On Monday, analysts were quick to suggest that Comcast strike a deal for a wireless carrier to stay competitive with AT&T, which already counts more than 100 million subscribers across its wireless, broadband and DirecTV offerings. They pointed to T-Mobile, Sprint and Dish as attractive targets. (The same logic applied to Charter Communications, the country’s second-largest cable operator, which closed its deal for Time Warner Cable in May.)
Acquiring a wireless company would be particularly pressing, the analysts said, if AT&T introduced a new streaming service bundled with wireless data.
Yet, Comcast recently announced plans to expand its wireless offerings. And the company is still licking its wounds after its deal for Time Warner Cable collapsed under regulatory scrutiny last year. “Comcast’s rejection in its bid for Time Warner Cable, however, has clearly left the company scarred, and gun shy about returning to Washington,” MoffettNathanson Research said in a note on Monday.
21st Century Fox
The Murdochs have ownership control, and nobody thinks they would be sellers — especially since Rupert Murdoch’s sons, James and Lachlan, were given the chance to run the family media company only last year.
But the family may have already shown its hand, several analysts and bankers said. Over the long term, Fox thinks it needs to get bigger. That thinking comes from Fox’s unsuccessful $80 billion takeover bid for Time Warner in 2014. If Fox offered that much before, could it make an even bigger offer for Time Warner now? (Ms. Henderson, the Fox spokeswoman, shot down that possibility on Monday.)

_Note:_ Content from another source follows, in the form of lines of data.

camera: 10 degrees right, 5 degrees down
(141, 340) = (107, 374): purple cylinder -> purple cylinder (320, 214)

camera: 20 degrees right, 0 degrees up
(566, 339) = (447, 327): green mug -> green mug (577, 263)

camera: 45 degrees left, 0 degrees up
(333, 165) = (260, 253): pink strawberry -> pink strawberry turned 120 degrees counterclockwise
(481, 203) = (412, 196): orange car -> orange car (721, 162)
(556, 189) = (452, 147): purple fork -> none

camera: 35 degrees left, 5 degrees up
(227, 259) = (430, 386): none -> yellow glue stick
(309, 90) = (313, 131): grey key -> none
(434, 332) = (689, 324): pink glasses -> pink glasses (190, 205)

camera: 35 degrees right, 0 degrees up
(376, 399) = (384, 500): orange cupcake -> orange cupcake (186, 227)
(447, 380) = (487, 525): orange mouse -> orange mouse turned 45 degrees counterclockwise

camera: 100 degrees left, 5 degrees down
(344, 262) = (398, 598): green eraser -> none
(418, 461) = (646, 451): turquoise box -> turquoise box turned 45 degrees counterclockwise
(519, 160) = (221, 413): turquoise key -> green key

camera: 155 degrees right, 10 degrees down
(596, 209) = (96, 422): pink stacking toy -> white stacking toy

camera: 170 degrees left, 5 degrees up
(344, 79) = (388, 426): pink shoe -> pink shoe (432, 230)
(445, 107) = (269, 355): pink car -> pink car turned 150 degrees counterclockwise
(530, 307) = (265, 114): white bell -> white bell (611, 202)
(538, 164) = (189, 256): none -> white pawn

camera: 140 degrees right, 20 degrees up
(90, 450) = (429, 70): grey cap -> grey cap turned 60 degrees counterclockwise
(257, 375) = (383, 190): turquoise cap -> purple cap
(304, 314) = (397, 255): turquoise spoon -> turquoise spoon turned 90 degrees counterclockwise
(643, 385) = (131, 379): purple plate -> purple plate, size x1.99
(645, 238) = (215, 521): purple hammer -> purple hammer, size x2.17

On the company’s last conference call, James Murdoch, Fox’s chief executive, answered a question about potential acquisitions by saying, “We’re quite happy with where we are today.” He added that the company would be “very careful with our capital.” Fox’s recent strategy has involved eschewing trendy takeover targets like Vice Media in favor of reinvesting in channels like National Geographic.
The question is whether the AT&T deal changes that stance. Fox could swing into buying mode, tucking in MSG Networks, with holdings in sports television, or even Metro-Goldwyn-Mayer, which owns rights to the James Bond franchise.
CBS and Viacom
Before AT&T and Time Warner, the media industry was abuzz over the marriage of CBS and Viacom. In September, the ailing 93-year-old mogul Sumner M. Redstone and his daughter, Shari Redstone, called for CBS and Viacom to explore an all-stock deal that would leave the family in control of the combined company. Special board committees at both companies are evaluating the proposed reunification; the companies split in 2006.
On Monday, some analysts and media executives said that they expected the AT&T-Time Warner deal to accelerate those considerations. The AT&T-Time Warner deal underscores the old industry adage that content is king, they said. The agreement also highlighted the need for entertainment companies to band together so that they would have more heft in negotiations with the larger and larger cable, satellite and wireless companies.
But while such a deal may be crucial for the survival of Viacom, which has struggled mightily, the same may not be true for CBS, which is in more of a position of strength. Any CBS-Viacom deal requires winning over Leslie Moonves, the chief executive of CBS, who has expressed doubt over the corporate marriage. The latest development may well give Mr. Moonves more bargaining power.